STACEY SACKS

LUXURIOUS MIGRANT // PERFORMING WHITENESS

Stacey Sacks is a clown, a filmmaker, an activist, a visual artist and a researcher. Her diverse inter-disciplinary work experiments with different formats to reflect on whiteness and privilege and the performance of it. I wanted to invite Stacey Sacks to the first issue if VIS because her work embraces a unique mix of humour and activism. She uses the personality of the trickster to investigate power structures and white supremacy in the world of academics and Sweden in particular, yet starting with a robust self-critique. Her contribution Luxurious Migrant: performing whiteness – is a collage, mixing fanzine aesthetics with poetic animations and satire to make us smile and at the same time reflect on the privileges of contemporary western life.

Mia Engberg, Editorial committee

Biography

Stacey Sacks is a performer-writer-director-researcher-pedagogue-clown. Born and raised in Zimbabwe, Sacks studied Performance and Social Anthropology at the University of Cape Town and later completed the MA program, A Year of Physical Comedy, at the Stockholm Academy of Dramatic Art in 2012. Sacks is co-author of The Clown Manifesto (Oberon/Bloomsbury, 2015) and recently completed a PhD in Performative and Media Based Practices at Stockholm University of the Arts.

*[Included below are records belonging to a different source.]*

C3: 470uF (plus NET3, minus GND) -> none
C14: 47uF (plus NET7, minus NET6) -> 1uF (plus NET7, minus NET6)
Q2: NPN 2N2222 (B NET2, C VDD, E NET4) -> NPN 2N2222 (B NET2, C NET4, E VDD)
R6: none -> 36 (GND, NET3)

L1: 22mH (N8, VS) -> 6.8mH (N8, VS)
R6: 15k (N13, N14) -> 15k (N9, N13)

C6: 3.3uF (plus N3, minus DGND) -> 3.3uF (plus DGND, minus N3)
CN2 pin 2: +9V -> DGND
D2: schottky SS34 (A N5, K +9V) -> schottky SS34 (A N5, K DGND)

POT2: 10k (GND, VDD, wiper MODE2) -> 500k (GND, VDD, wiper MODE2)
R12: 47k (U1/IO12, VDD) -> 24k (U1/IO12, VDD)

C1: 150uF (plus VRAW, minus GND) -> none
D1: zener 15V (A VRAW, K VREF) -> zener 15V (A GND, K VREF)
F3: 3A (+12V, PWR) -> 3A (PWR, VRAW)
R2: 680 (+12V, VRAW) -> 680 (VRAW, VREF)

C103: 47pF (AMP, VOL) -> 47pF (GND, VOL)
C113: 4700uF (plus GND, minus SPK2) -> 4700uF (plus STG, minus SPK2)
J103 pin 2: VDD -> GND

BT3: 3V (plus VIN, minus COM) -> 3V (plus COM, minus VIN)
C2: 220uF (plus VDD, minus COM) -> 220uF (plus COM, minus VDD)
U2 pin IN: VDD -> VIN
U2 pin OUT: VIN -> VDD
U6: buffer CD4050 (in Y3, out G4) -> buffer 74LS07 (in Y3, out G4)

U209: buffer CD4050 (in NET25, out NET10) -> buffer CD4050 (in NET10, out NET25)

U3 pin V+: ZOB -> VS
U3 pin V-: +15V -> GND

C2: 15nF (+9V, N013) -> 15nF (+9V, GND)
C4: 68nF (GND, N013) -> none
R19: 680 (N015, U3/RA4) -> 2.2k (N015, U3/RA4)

Interested in trans-generational and intra-cultural haunting, Sacks experiments with auto-ethnography and productive discomfort in multi-modal ways, attempting to discover sharper ways of giving attention and making safe space for generative failure. Via a series of trans-disciplinary corporeal and material experiments, Sacks asks the question: how do I mobilize my positionality as a privileged body in the anti-colonial conversation?

Abstract: Stacey Sacks Doctoral Project This Untethered Buffoon or the Trickster in Everything takes form as a suite of hyper-disciplinary experiments with mask, clown, stop-motion animation, film, photography, sculpture, text, drawing and performance.

Drawing on Gayatri Chakravorty Spivak’s concept of ‘critical intimacy’ the performance-essay 'luxurious migrant' reflects on whiteness and privilege and the performance of it. As an intra-cultural, auto-ethnographic excavation it attempts and possibly fails to critically engage with notions of access, authority and power from within the cultural canon. As such it is a creative experimentation with theory and performance, an exploration of the improvisatory impulse and what it means to be ‘on’ the moment.

Since clown naturally contains transgressive elements, the project explores how the genre can be used in a neo-colonial context to subvert or interrupt the dominant discourse, whether satire and parody function as activism and if it is in fact possible to push back white supremacy through critical engagement and play, starting with a robust self-critique.